- (AP Photo/The Baxter Bulletin, Kevin Pieper)
- Poultry
Corn, soybeans and other crops may occupy millions of acres of Minnesota. But Minnesota agriculture also means livestock — and more than you might think.
“For many years, the impact of crop farming and livestock were almost identical, ” said Curt Zimmerman, a livestock supervisor for the Minnesota Department of Agriculture.
Recent surges in crop prices have changed that balance, but even as a minority of the market, animals have a symbiotic relationship with Minnesota crops.
“By having both in the state, you’re able to balance out your economic impact, ” Zimmerman said. Prices for meat or dairy can sometimes be high when grain is cheap, or vice versa. That insulates the whole state, but also individual farmers who can pivot their land back and forth depending on the market, Zimmerman said.

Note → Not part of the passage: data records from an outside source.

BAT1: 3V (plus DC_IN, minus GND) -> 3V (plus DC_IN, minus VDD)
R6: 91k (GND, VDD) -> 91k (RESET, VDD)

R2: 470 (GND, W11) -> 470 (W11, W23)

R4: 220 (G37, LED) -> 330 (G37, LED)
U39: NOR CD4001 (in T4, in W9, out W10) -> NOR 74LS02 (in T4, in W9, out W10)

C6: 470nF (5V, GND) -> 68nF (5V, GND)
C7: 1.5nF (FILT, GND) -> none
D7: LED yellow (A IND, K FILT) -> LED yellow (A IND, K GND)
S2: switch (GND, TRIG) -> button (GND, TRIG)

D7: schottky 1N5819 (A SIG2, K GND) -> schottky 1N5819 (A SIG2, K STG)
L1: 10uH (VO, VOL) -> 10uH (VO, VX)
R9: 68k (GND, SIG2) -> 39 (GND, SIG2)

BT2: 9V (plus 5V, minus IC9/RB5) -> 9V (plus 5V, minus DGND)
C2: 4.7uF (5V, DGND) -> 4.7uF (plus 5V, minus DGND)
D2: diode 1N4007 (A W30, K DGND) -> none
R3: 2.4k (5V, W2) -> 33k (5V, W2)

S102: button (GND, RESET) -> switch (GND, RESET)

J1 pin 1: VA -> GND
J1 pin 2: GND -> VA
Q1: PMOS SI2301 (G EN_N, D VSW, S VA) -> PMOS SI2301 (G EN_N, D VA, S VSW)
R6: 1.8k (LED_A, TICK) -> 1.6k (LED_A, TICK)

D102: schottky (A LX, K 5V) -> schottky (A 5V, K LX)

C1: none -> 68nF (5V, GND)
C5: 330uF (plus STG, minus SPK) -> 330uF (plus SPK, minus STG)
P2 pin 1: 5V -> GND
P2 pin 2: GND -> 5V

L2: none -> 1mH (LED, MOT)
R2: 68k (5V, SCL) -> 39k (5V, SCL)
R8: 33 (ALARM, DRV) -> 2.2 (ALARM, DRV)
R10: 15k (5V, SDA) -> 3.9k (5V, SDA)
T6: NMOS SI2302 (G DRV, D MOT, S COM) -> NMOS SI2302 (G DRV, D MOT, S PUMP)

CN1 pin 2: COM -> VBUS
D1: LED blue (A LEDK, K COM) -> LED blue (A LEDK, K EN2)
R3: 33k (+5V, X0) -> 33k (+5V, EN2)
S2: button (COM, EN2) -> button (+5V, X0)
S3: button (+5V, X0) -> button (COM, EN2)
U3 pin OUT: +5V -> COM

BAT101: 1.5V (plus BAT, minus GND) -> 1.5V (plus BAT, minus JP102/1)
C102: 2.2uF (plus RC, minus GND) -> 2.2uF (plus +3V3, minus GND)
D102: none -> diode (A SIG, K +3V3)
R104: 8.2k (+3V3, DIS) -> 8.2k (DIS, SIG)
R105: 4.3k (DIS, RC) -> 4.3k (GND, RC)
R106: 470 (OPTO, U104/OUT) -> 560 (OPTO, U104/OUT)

But you won’t find these millions of animals everywhere in the state. To find turkeys — or track which parts of the state were hurt by the avian flu outbreak this year — you need to go to central Minnesota. The state’s pigs are clustered in the southwest, while lots of cattle can be found in the southeast. Horses are another matter entirely: raised for recreation and not meat, they’re scattered around most of the state in small groups, rather than clustered in dense agricultural areas.
In the accompanying heat maps, the size of the circles represents the number of animals in a given facility, while color reflects the concentration — lots of operations close by will lead to bright red, while isolated farms will be pale yellow.
PIGS
If you want to find a pig farm in Minnesota, you’re probably going to want to head toward Iowa or South Dakota.
It’s not that the North Star State doesn’t have plenty of pigs. But unlike some other types of livestock, Minnesota’s roughly 10 million pigs are heavily concentrated in the southwest and south-central part of the state.
The biggest reason has more to do with how pigs are killed than how they’re raised. Minnesota’s two big pork slaughterhouses are in Austin and Worthington, both southern cities. Another big plant is in Sioux Falls, and several more are in Iowa. Austin also is home of the international meat-producing giant Hormel.
“Pigs will tend to be grown closer to where processing plants are, to reduce the cost of transportation from the farm to the processing plant, ” said David Preisler, executive director of the Minnesota Pork Producers Association.
The northeastern part of the state has little livestock of any kind, a reflection of the lack of agriculture in that rough, forested terrain. Livestock need crops to eat and fields on which to recycle manure, and neither are present along the Iron Range.
So why aren’t there many pigs in the Red River Valley, a part of the state that does have a lot of agriculture? Preisler said a big reason is water.
“If you look at the Red River Valley … there’s vast amounts of that can flood, ” he said. “That doesn’t mix with building livestock buildings very well.”
About 90 percent of Minnesota’s pigs are held in larger facilities with at least 1, 000 animals. Most of the rest are on mid-sized facilities with between 100 and 1, 000 animals. Less than 1 percent of Minnesota pigs live on facilities with 100 or fewer animals.
Around 40 percent of Minnesota’s pigs are raised on “Concentrated Animal Feeding Operations” – particularly dense feedlots. There are 4 million pigs in 1, 252 CAFOs, an average operation size of more than 3, 000. The 6 million pigs not in CAFOs are in more than 28, 000 different facilities, an average size of around 200 pigs.
POULTRY
Being smaller with lower calorie demands, it’s unsurprising that Minnesota has far more birds than any other kind of livestock. Before this year’s avian flu outbreak, there were about 56 million turkeys, chickens and other birds raised as livestock. About 9 million of those birds were killed in the outbreak, but with help from the state and federal government, farmers are replacing most of those animals this year.
Most of those birds are raised in a zig-zag region that runs roughly from Fargo, N.D., to St. Cloud, south-southeast to the Minnesota River, and then southwest to Mankato, with the biggest concentration in the general vicinity of St. Cloud and Willmar.
That concentration may in large part be a historical accident: that region is where several entrepreneurs in the poultry business happened to be based, including Jennie-O founder Earl B. Olson. Jennie-O now is a division of Hormel.
“That’s just kind of where those folks grew up, ” said Lara Durben, communications director for the Minnesota Turkey Growers Association. “They looked around and, I think, saw a vision for raising turkeys in that area.”
The growth of the turkey industry there led to more and large processing plants, thus encouraging more turkey farms growth.
Another reason that part of the state worked well for poultry is because it’s also good for raising corn and soybeans — feed for the birds.